━━━ Provided entries

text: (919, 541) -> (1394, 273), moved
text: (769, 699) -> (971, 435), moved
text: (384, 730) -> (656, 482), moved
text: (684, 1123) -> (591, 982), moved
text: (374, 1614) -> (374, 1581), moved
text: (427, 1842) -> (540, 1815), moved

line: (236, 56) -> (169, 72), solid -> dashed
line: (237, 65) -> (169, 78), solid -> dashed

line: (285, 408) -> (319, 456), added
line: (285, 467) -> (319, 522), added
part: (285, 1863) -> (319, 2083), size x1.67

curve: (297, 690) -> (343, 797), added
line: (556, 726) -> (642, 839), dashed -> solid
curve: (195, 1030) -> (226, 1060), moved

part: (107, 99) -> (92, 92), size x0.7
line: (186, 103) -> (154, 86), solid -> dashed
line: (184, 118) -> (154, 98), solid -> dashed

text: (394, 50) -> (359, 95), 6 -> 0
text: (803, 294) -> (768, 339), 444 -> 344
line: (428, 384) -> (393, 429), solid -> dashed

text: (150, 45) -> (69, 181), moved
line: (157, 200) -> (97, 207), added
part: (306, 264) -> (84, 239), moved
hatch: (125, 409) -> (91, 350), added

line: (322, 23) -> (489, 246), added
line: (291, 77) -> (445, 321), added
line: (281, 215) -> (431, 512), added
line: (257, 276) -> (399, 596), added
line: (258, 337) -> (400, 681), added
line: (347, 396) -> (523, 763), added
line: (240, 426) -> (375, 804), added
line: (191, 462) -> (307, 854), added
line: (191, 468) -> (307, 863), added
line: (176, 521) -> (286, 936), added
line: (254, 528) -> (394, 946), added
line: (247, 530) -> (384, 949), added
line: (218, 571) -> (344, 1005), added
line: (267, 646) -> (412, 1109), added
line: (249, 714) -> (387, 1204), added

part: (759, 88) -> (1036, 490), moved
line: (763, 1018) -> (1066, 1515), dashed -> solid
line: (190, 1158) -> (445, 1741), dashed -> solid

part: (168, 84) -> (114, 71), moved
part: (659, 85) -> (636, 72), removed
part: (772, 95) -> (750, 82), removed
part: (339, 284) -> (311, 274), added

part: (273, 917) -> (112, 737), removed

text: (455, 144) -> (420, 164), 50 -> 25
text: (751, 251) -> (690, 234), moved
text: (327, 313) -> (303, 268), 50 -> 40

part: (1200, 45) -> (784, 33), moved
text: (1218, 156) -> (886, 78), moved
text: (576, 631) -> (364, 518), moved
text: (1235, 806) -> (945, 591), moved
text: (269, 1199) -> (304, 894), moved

━━━━━━

§ Goal of the exercise
Once you reach the line that contains "line: (258, 337) -> (400, 681), added", print it and every line after it exactly as written, stopping at the last line of the records and adding nothing.

§ Solution to this task
line: (258, 337) -> (400, 681), added
line: (347, 396) -> (523, 763), added
line: (240, 426) -> (375, 804), added
line: (191, 462) -> (307, 854), added
line: (191, 468) -> (307, 863), added
line: (176, 521) -> (286, 936), added
line: (254, 528) -> (394, 946), added
line: (247, 530) -> (384, 949), added
line: (218, 571) -> (344, 1005), added
line: (267, 646) -> (412, 1109), added
line: (249, 714) -> (387, 1204), added

part: (759, 88) -> (1036, 490), moved
line: (763, 1018) -> (1066, 1515), dashed -> solid
line: (190, 1158) -> (445, 1741), dashed -> solid

part: (168, 84) -> (114, 71), moved
part: (659, 85) -> (636, 72), removed
part: (772, 95) -> (750, 82), removed
part: (339, 284) -> (311, 274), added

part: (273, 917) -> (112, 737), removed

text: (455, 144) -> (420, 164), 50 -> 25
text: (751, 251) -> (690, 234), moved
text: (327, 313) -> (303, 268), 50 -> 40

part: (1200, 45) -> (784, 33), moved
text: (1218, 156) -> (886, 78), moved
text: (576, 631) -> (364, 518), moved
text: (1235, 806) -> (945, 591), moved
text: (269, 1199) -> (304, 894), moved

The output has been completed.